TJ arquiva investigações contra a prefeita Lucimar Campos

O presidente do Tribunal de Justiça de Mato Grosso, desembargador Paulo da Cunha, determinou o arquivamento de dois procedimentos investigatórios contra a prefeita de Várzea Grande, Lucimar Campos (DEM), instaurados pelo Ministério Público Estadual (MPE).

A gestora municipal era suspeita dos crimes de responsabilidade e de ordenação ilegal de despesas, mas, segundo o desembargador, o próprio MPE emitiu parecer pelo arquivamento dos procedimentos, por falta de prova. 

Conforme as decisões, proferidas no dia 23 de março, uma das suspeitas que pesavam contra Lucimar era a de que ela não teria realizado o repasse do Instituto Nacional de Seguridade Social (INSS) dos funcionários que foram demitidos, quando assumiu a Prefeitura, após a cassação do prefeito Walace Guimarães (PMDB), em maio de 2015.

A suspeita surgiu de denúncia anônima encaminhada ao procurador de Justiça e ouvidor-geral do MPE-MT, Mauro Delfino César.

“Vem através deste relatar que a Prefeitura não está realizando o repasse do INSS dos funcionários que foram demitidos na troca de prefeito.

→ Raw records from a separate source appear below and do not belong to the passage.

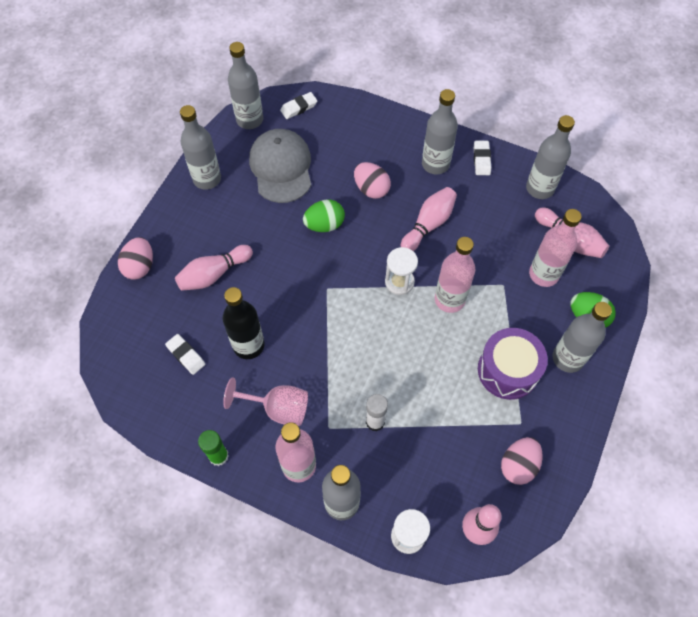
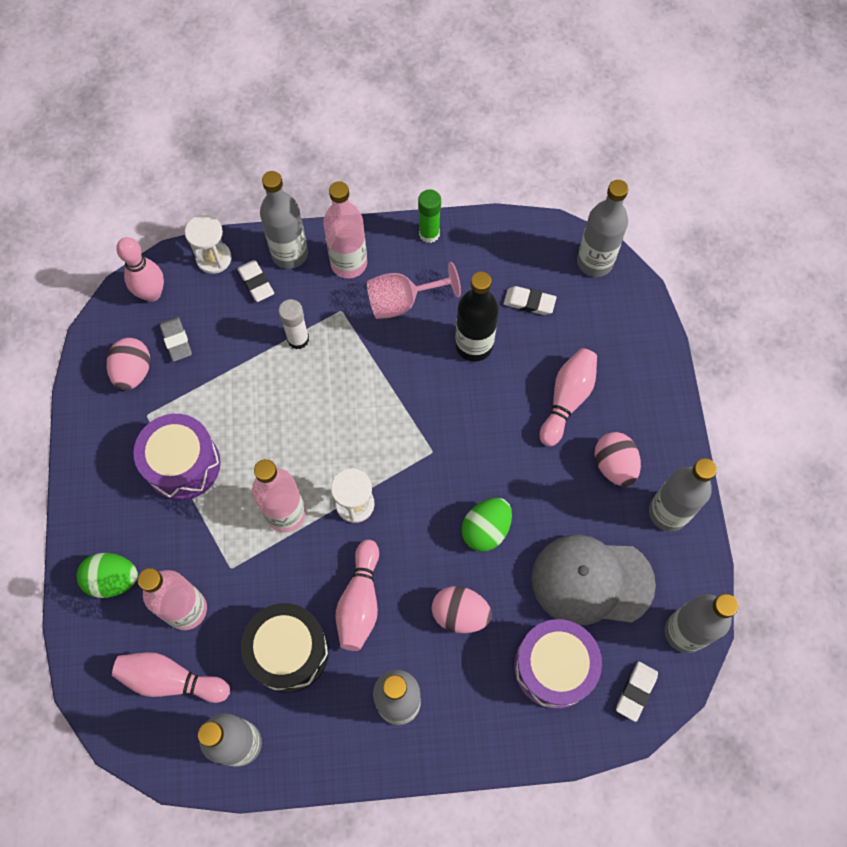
camera: 150 degrees right, 5 degrees up
(140, 266) = (652, 365): pink egg -> pink egg (614, 465)
(281, 167) = (592, 581): grey cap -> grey cap turned 135 degrees clockwise
(335, 138) = (553, 667): none -> purple drum
(472, 474) = (176, 341): none -> grey eraser
(481, 160) = (340, 747): white eraser -> white eraser (256, 283)
(488, 220) = (288, 651): none -> black drum
(567, 358) = (120, 514): grey bottle -> grey bottle (594, 262)

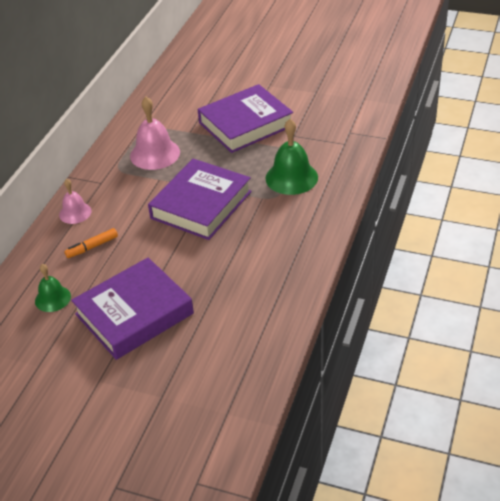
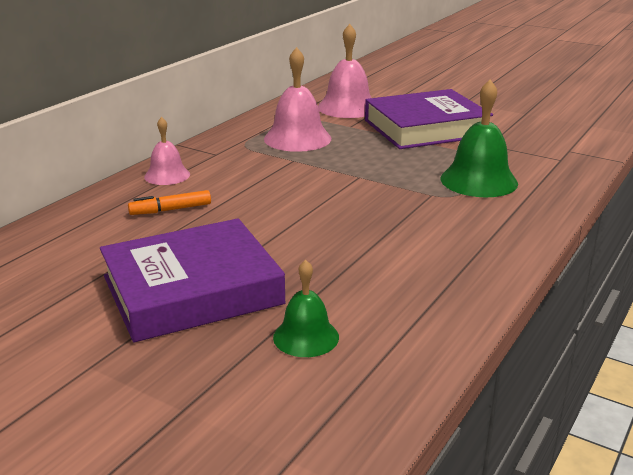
camera: 10 degrees right, 15 degrees down
(52, 298) = (83, 254): green bell -> green bell (306, 337)
(182, 108) = (347, 107): none -> pink bell
(201, 205) = (341, 190): purple book -> none

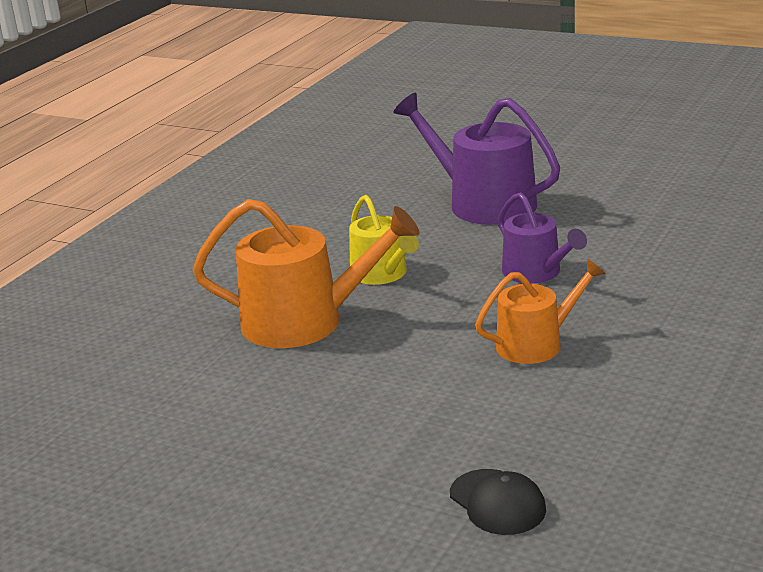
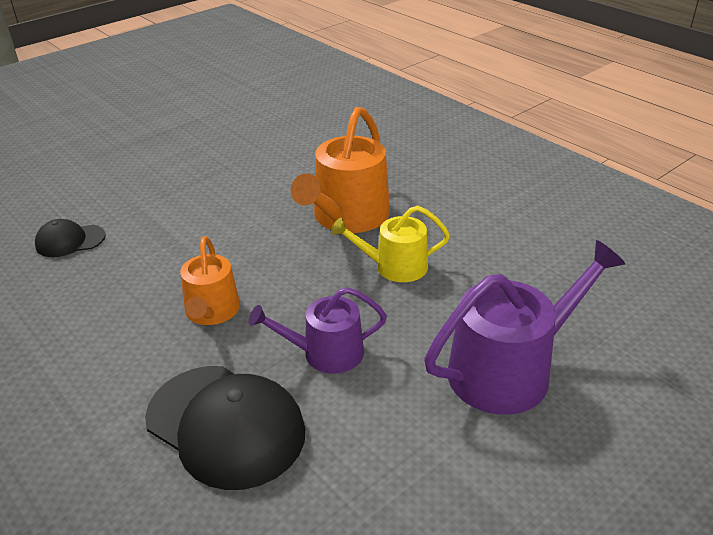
camera: 110 degrees right, 10 degrees up
(661, 287) = (226, 425): none -> black cap

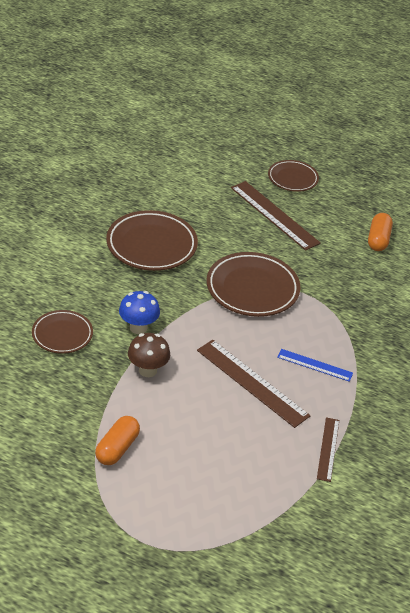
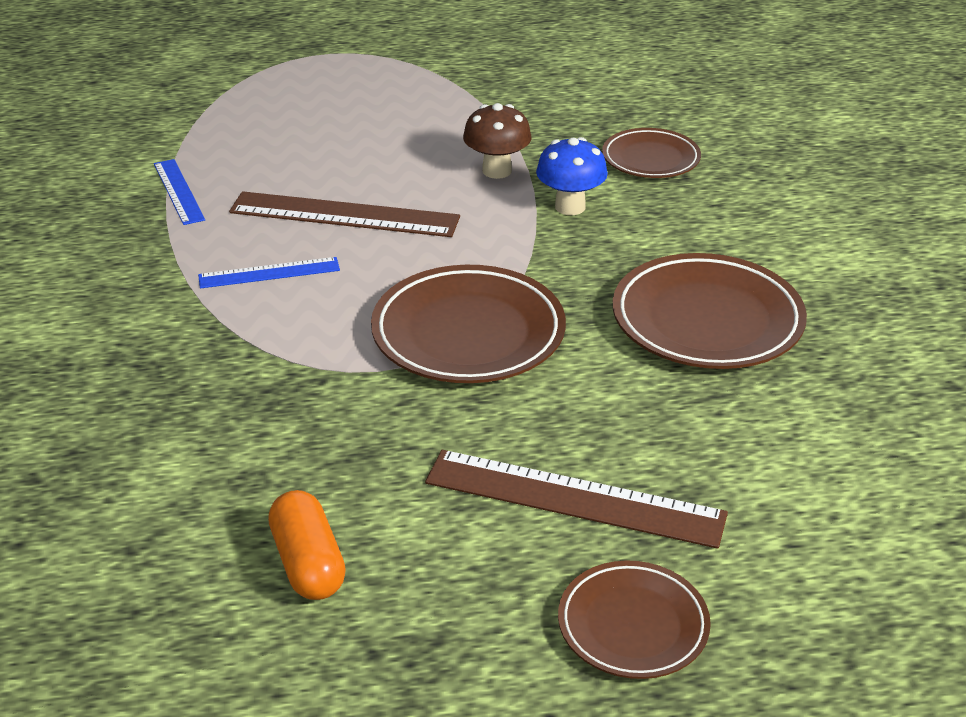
camera: 150 degrees right, 5 degrees down
(117, 448) = (441, 97): orange capsule -> none
(328, 449) = (179, 191): brown ruler -> blue ruler

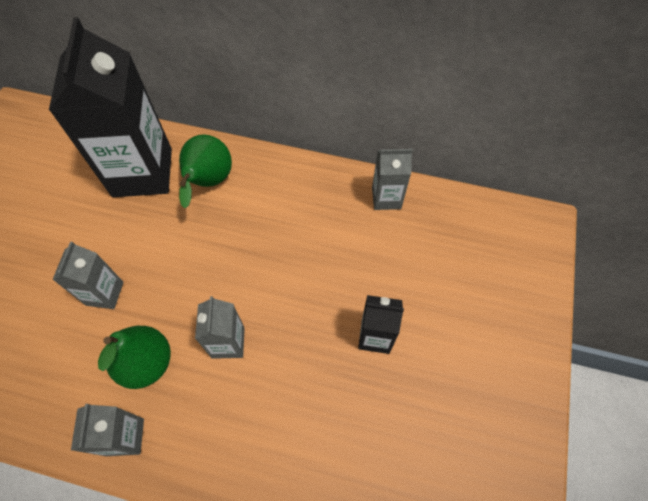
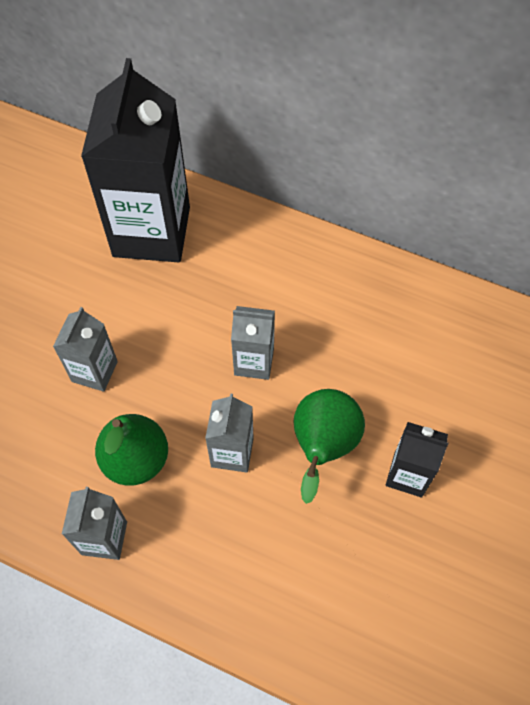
camera: 10 degrees right, 0 degrees up
(208, 182) = (230, 256): green pear -> green pear (323, 447)
(386, 198) = (447, 308): grey carton -> grey carton (254, 362)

Estes saíram sem assinar os contratos, sem receber o PASEP e férias vencidas. Os funcionários ao entrarem em contato com a Prefeitura, eles alegam que estes não possuem o direito de receber nada, ficam ‘jogando’ com os servidores. Solicita providências com urgência, pois sempre veio descontado do salário [..]”, diz trecho da decisão de Paulo da Cunha.

No entanto, o MPE concluiu que não havia provas destes fatos, já que a denúncia anônima não descreveu a conduta da gestora de forma objetiva, assim como não mostrou quem foram os ex-servidores prejudicados pelo suposto crime.

“Concluiu: ‘Desse modo, não havendo nenhum fato típico que comprove o crime de apropriação indébita previdenciária, ou mesmo de ordenação ilegal de despesas, cometido supostamente pela Prefeitura Municipal de Várzea Grande Lucimar Sacre Campos, inexistindo sequer a descrição objetiva, da conduta e o liame causal quanto a possíveis vítimas mencionadas no expediente anônimo, remete-se o feito à solução de arquivamento, por analogia do veredicto da Suprema Corte Constitucional [...]”, disse o presidente do TJ-MT, ao citar o parecer ministerial.

Dessa forma, Paulo da Cunha determinou o arquivamento da investigação, pois a acusação foi apresentada sem provas ou elementos que permitissem a conclusão de que Lucimar estivesse “dolosamente se apropriando, de forma indébita, de valores trabalhistas de servidores municipais contratados de forma temporária, no regime da CLT”.

Nome do filho em escola

O outro procedimento investigatório contra a prefeita Lucimar Campos foi proposto para investigar o "batismo" de uma escola municipal com o nome de um dos filhos da gestora.

 

Assim como a primeira investigação, o desembargador Paulo da Cunha acompanhou o parecer do MPE, em razão da ausência de fato que comprovasse o crime de responsabilidade.

Segundo o parecer, a legislação proíbe apenas a atribuição de nome de pessoa viva a bens públicos, como uma escola.

Porém, no caso em questão, Lucimar homenageou a escola com o nome de Jaime Veríssimo Campos Junior, o "Jaiminho", que faleceu há mais de dez anos, em um acidente de trânsito na Avenida República do Líbano, em Cuiabá.